Your music is in 0s and 1s. Your TV shows are in 0s and 1s. So why isn’t your workplace in 0s and 1s? Going paperless not only reduces waste, but has many benefits…
Paper: Going paperless isn’t about hugging trees. They’re being replanted to ensure we will forever have books, packaging, and Oak Furniture Land. It’s about cost, space, and the limitations of ink on a slice of wood. Search a document for a word; my money is on the computer finding it first, and also not missing out any instances.
Ink: The only time you should use ink is if you’re selling whatever it’s on.
Printers: Kiss goodbye to jams, waste toner, cryptic beeps, new parts, and worst of all, waiting for the engineer. And the Bob Marley jokes.
Digital Cataloguing: Adobe Bridge, as an example, allows you to browse documents by attribute, with thumbnails for an instant overview – and it doesn’t require an Adobe subscription.

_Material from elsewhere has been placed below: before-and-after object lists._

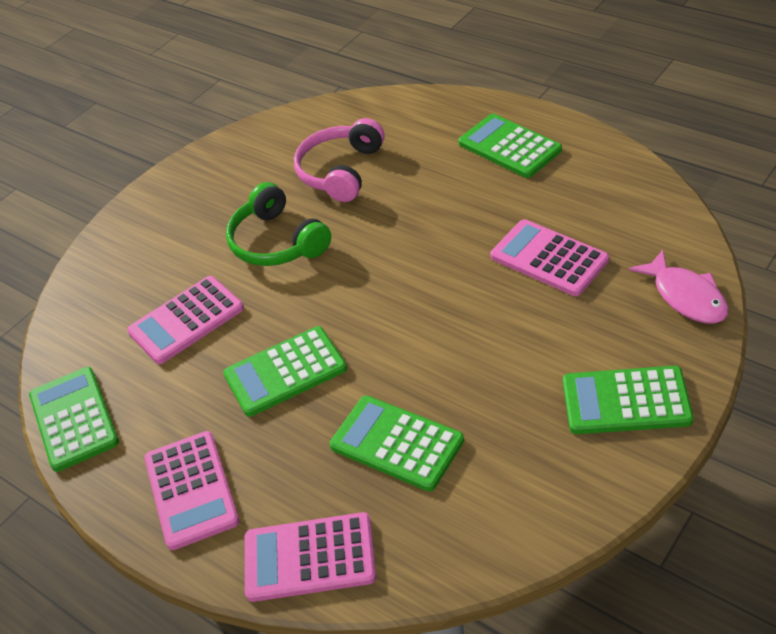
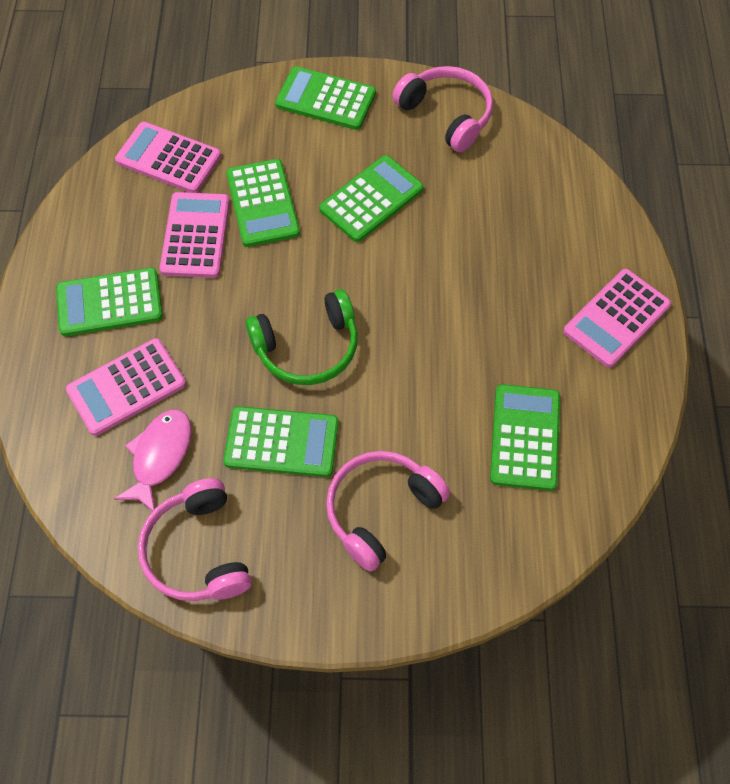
green calculator: 5 -> 6
pink headphones: 1 -> 3

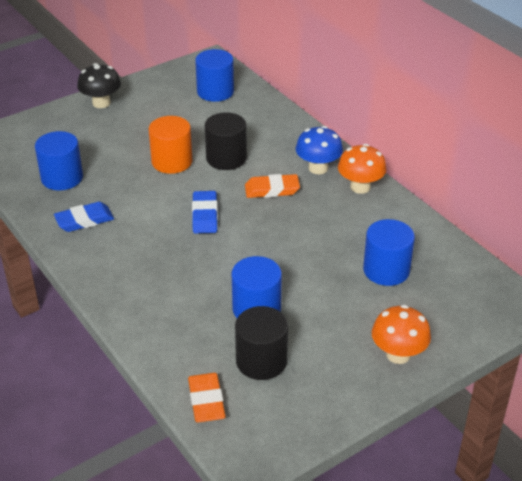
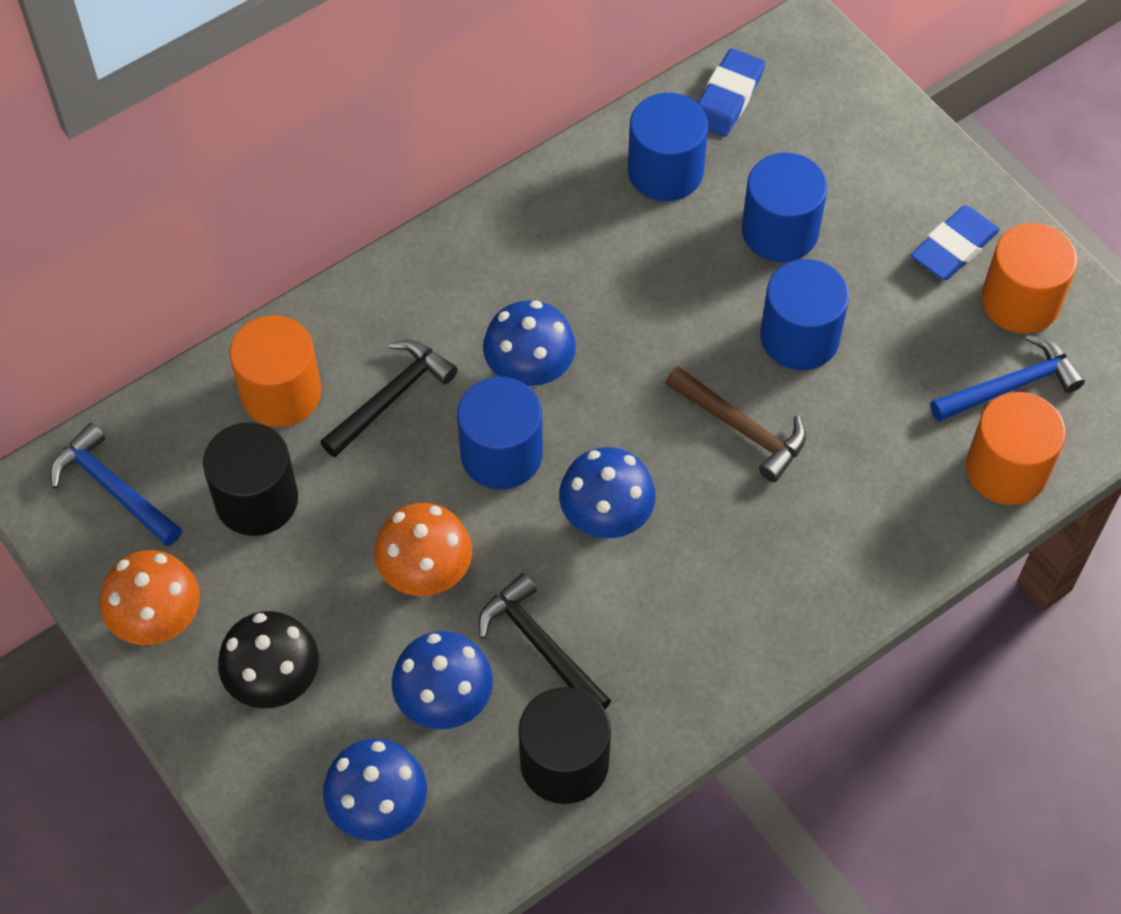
black hammer: 0 -> 2
blue hammer: 0 -> 2
blue mushroom: 1 -> 4
brown hammer: 0 -> 1
orange cylinder: 1 -> 3
orange eraser: 2 -> 0

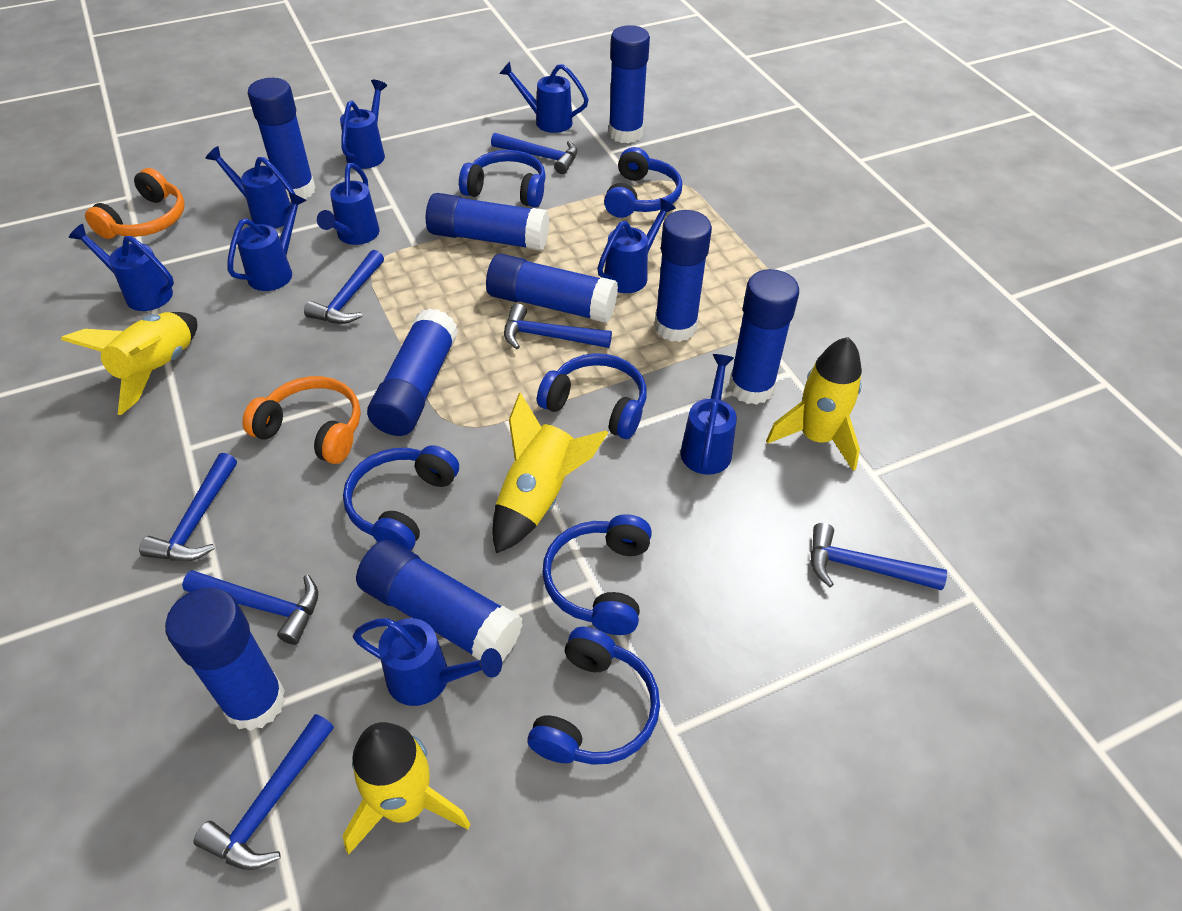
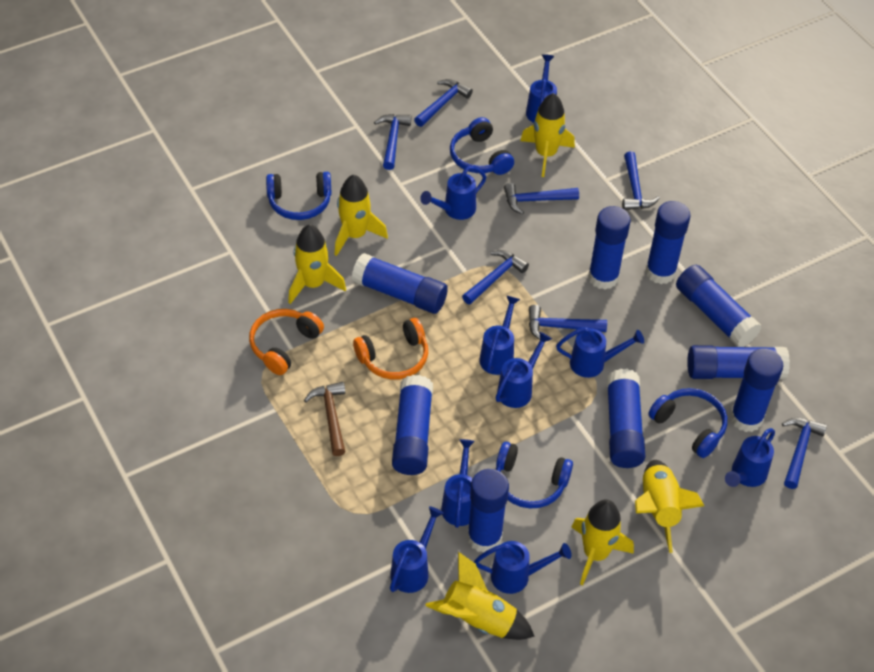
blue headphones: 6 -> 4
brown hammer: 0 -> 1
yellow rocket: 4 -> 6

It’s OK, I don’t work for Adobe.
Visualisation: 3D software can create dynamic and realistically rendered solutions for what you used to do physically; visuals are editable on the fly, and can be shared universally.

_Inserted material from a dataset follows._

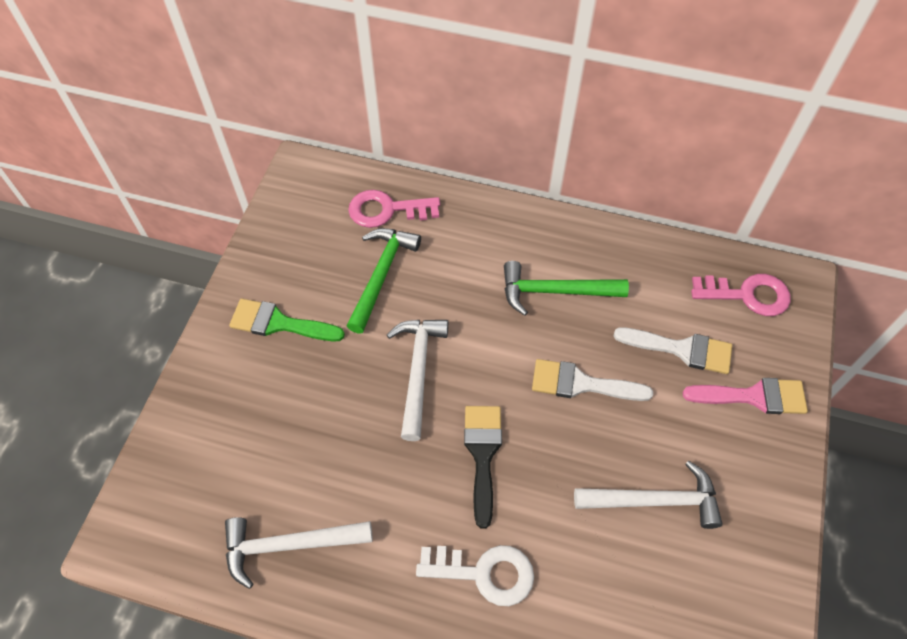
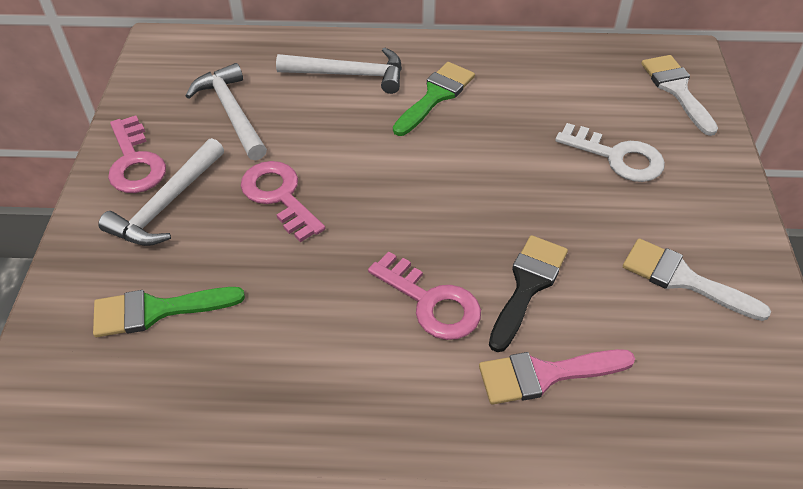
green brush: 1 -> 2
green hammer: 2 -> 0
pink key: 2 -> 3

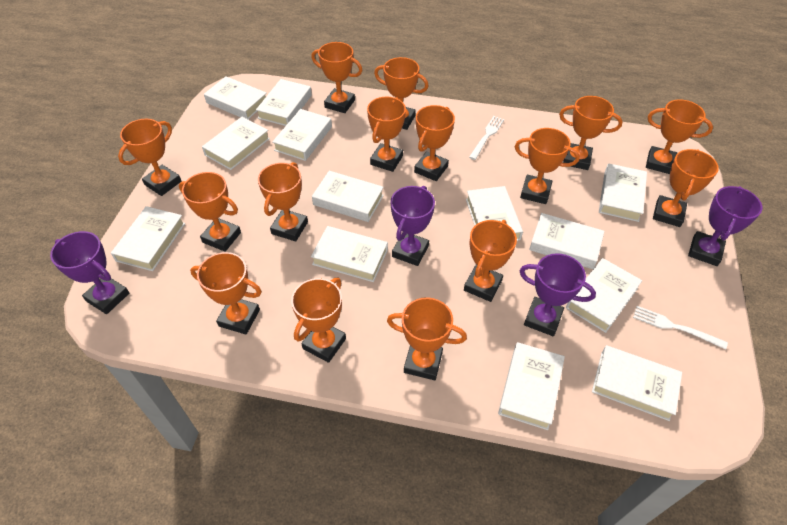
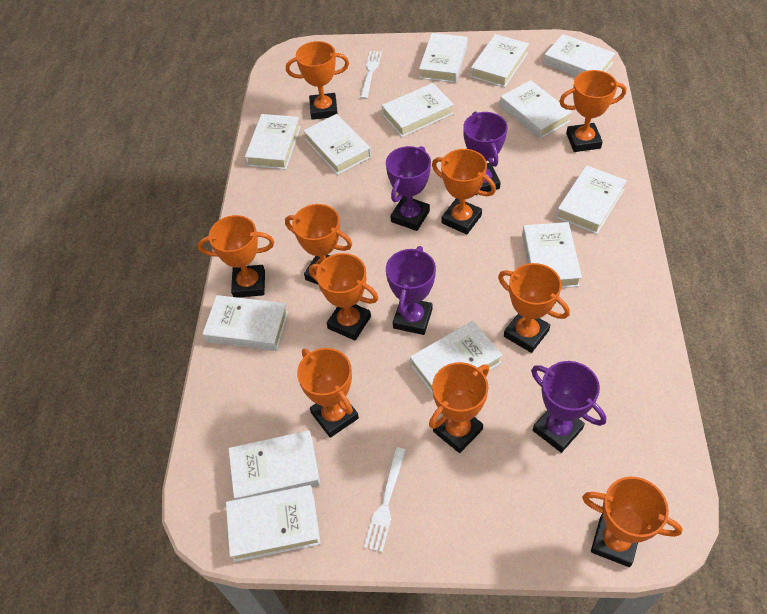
orange trophy: 15 -> 10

Collaborative Digital Approval: Multiple parties can review and comment on digital documents simultaneously, whether in Acrobat or with Google.
Reduced Cost On Consumables: More for the bonus pot. You would hope.
Declutter: Reclaim that space!
Searchable Data: Digital files contain an array of metadata regarding text content, colours, save dates etc. All of this is searchable, meaning you can filter documents by attribute easily.
Accountability: Using an organised method of digital housekeeping – and its accompanying metadata – gives full accountability for the history of a project.
Streamlining: Digital documents are more accessible and more efficient.